4) Sur le mode sauveur, "suractif", fuite en avant, on va porter le poids du monde sur nos épaules quitte à s'oublier soi et à blesser notre entourage proche, trop occupés que l'on est à s'investir dans une "mission divine". Trop insécures pour faire confiance à qui que ce soit d'autres qu'à nous-mêmes et à quoi que ce soit d'autre qu'à l'action, et pour oser prendre le risque de lâcher-prise et ainsi constater que l'on peut être aimé pour ce que l'on est et non pour ce que l'on fait.

Et on tourne, on tourne, dans cette ronde infernale, d'un rôle à l'autre, sans jamais avoir la sensation de pouvoir se reposer vraiment. Se re-poser. Se poser à nouveau sur des fondations stables et bienveillantes. Pouvoir, enfin, se laisser aller et faire confiance à la vie.
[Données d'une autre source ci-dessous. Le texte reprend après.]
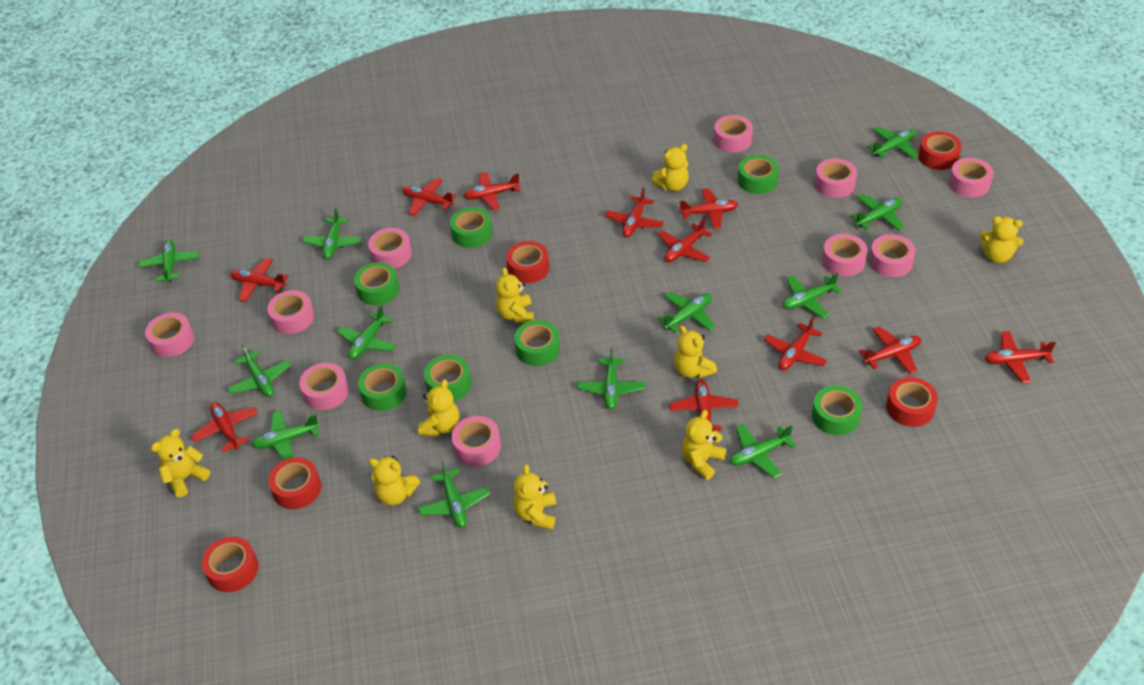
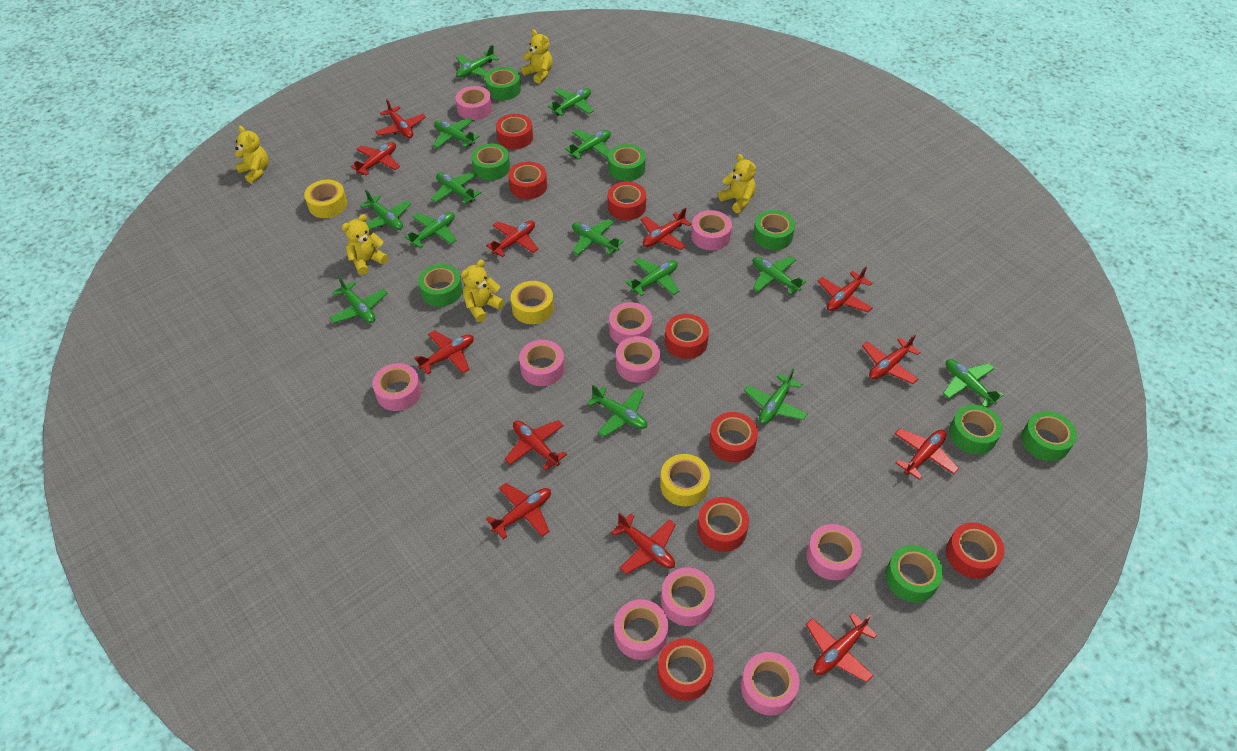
green plane: 12 -> 14
green tape: 7 -> 8
red plane: 11 -> 12
red tape: 5 -> 8
yellow tape: 0 -> 3
yellow teddy bear: 9 -> 5

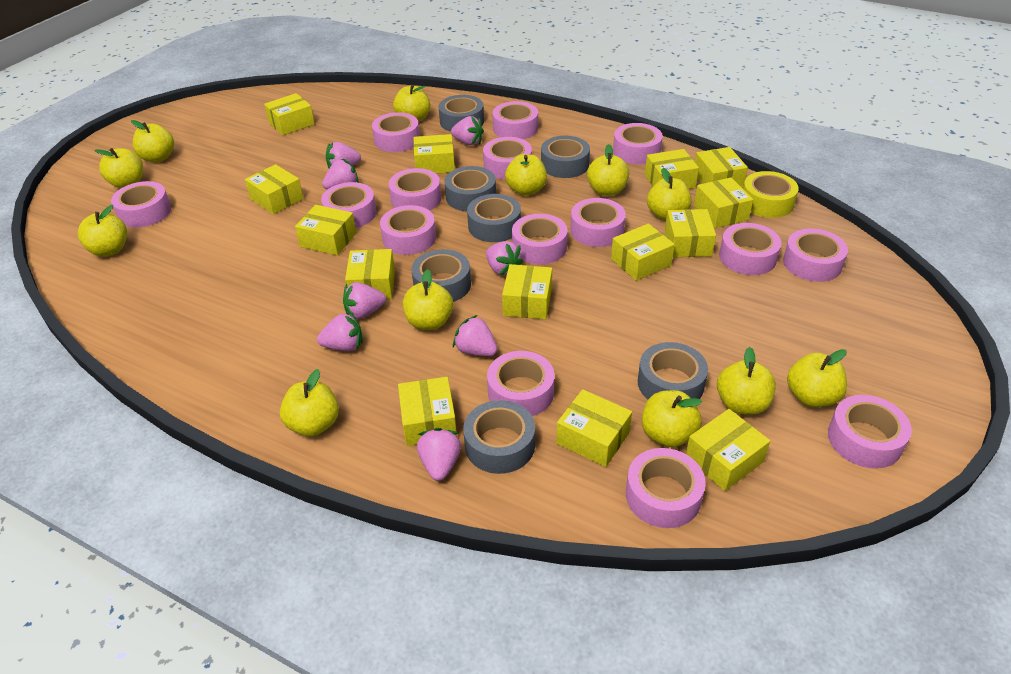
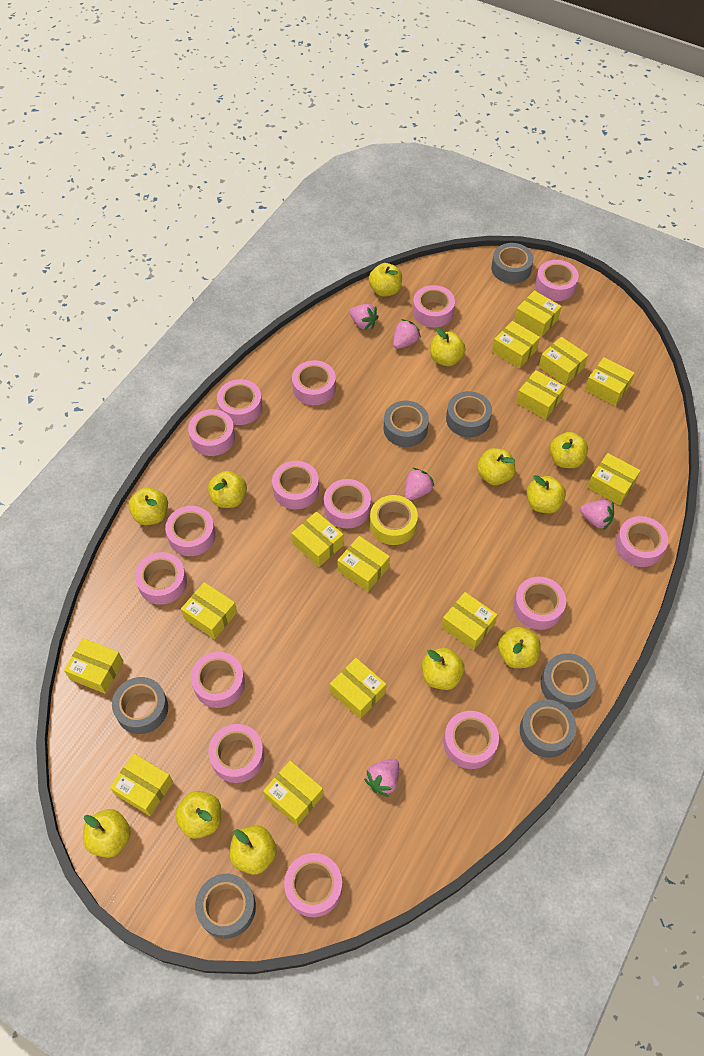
pink strawberry: 8 -> 5

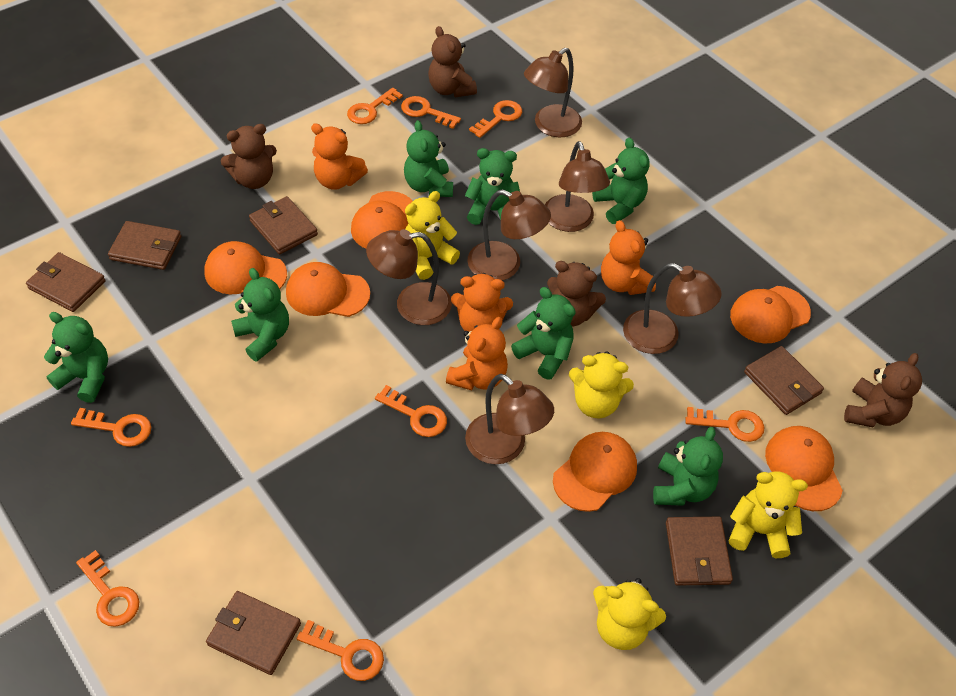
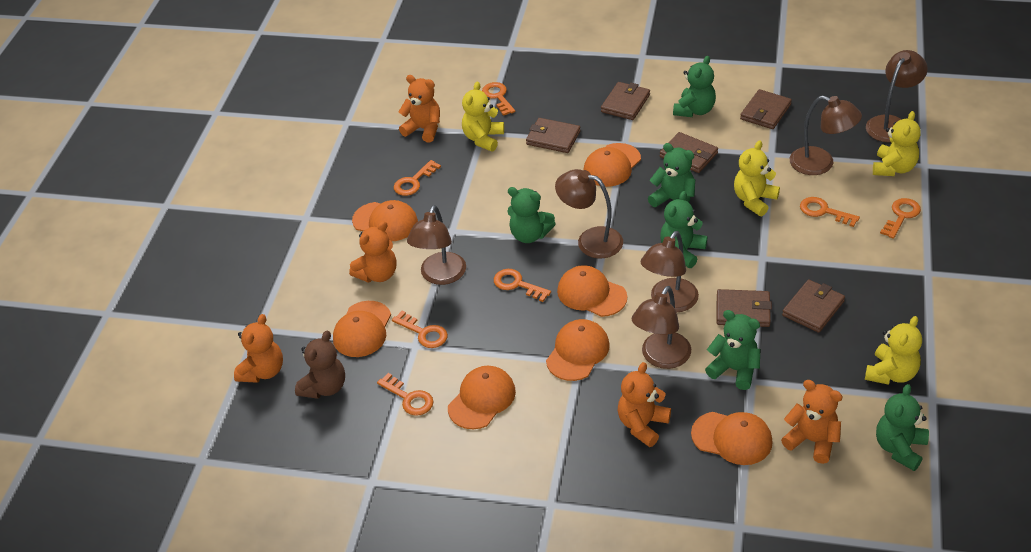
brown teddy bear: 4 -> 1
green teddy bear: 7 -> 6
orange cap: 6 -> 7
orange key: 8 -> 7
orange teddy bear: 4 -> 5

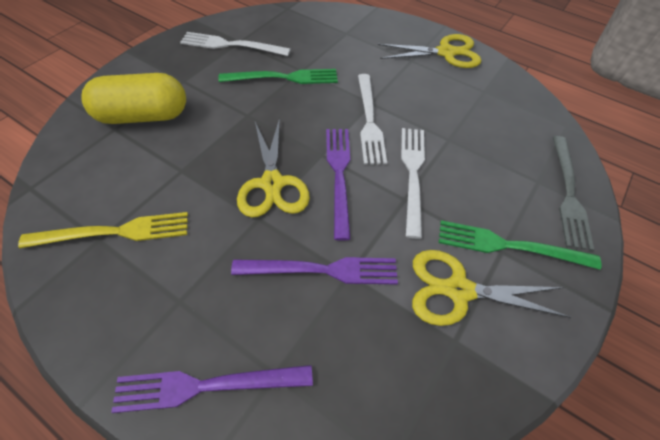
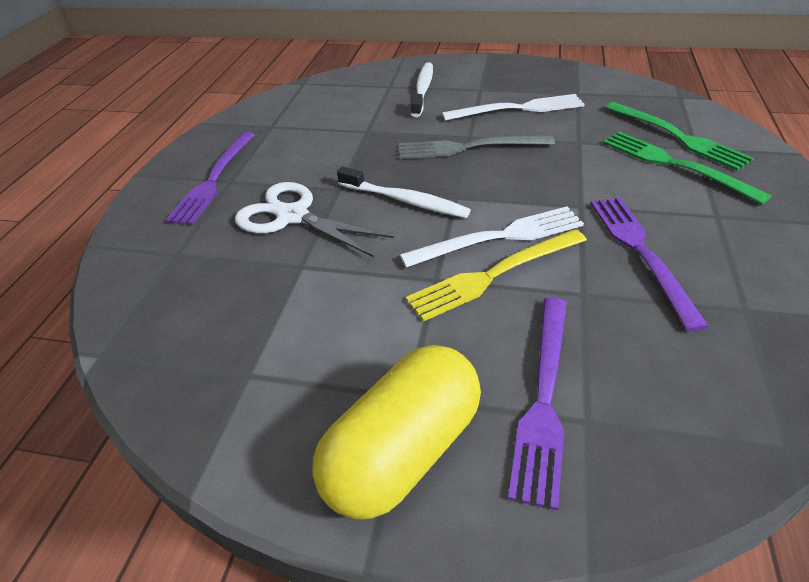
white fork: 3 -> 2
white scissors: 0 -> 1
white toothbrush: 0 -> 2
yellow scissors: 3 -> 0

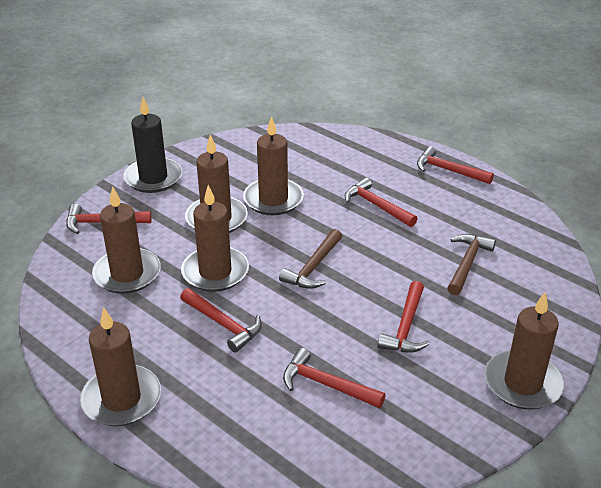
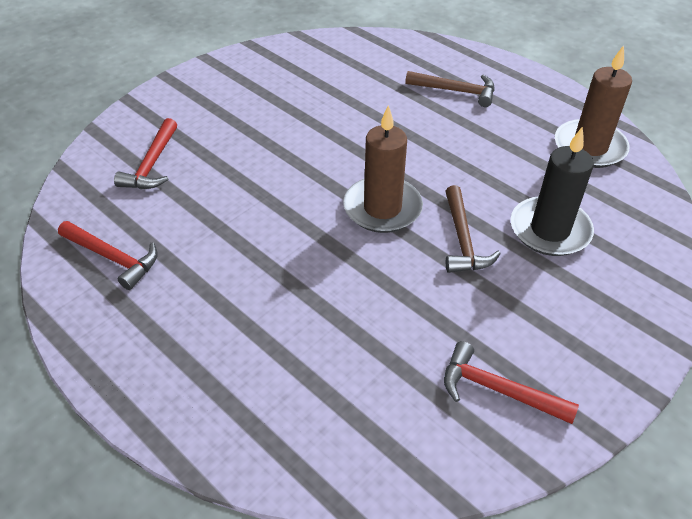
brown candle: 6 -> 2
red hammer: 6 -> 3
Quel est le sens de tout cela ?

Pourquoi en sommes-nous venus à croire que la douceur, l’amour, le droit de vivre en paix, ça doit se « mériter » ? Nous sommes-nous vraiment interrogés sur le sens, la légitimité et les conséquences en nous et dans le monde de ce concept de « mérite » ?

Pourquoi en sommes-nous venus à nous jeter dans la gueule de loups, déguisés en agneaux voire pas déguisés du tout ? Pourquoi en venons-nous parfois presque malgré nous à devenir le loup des autres ?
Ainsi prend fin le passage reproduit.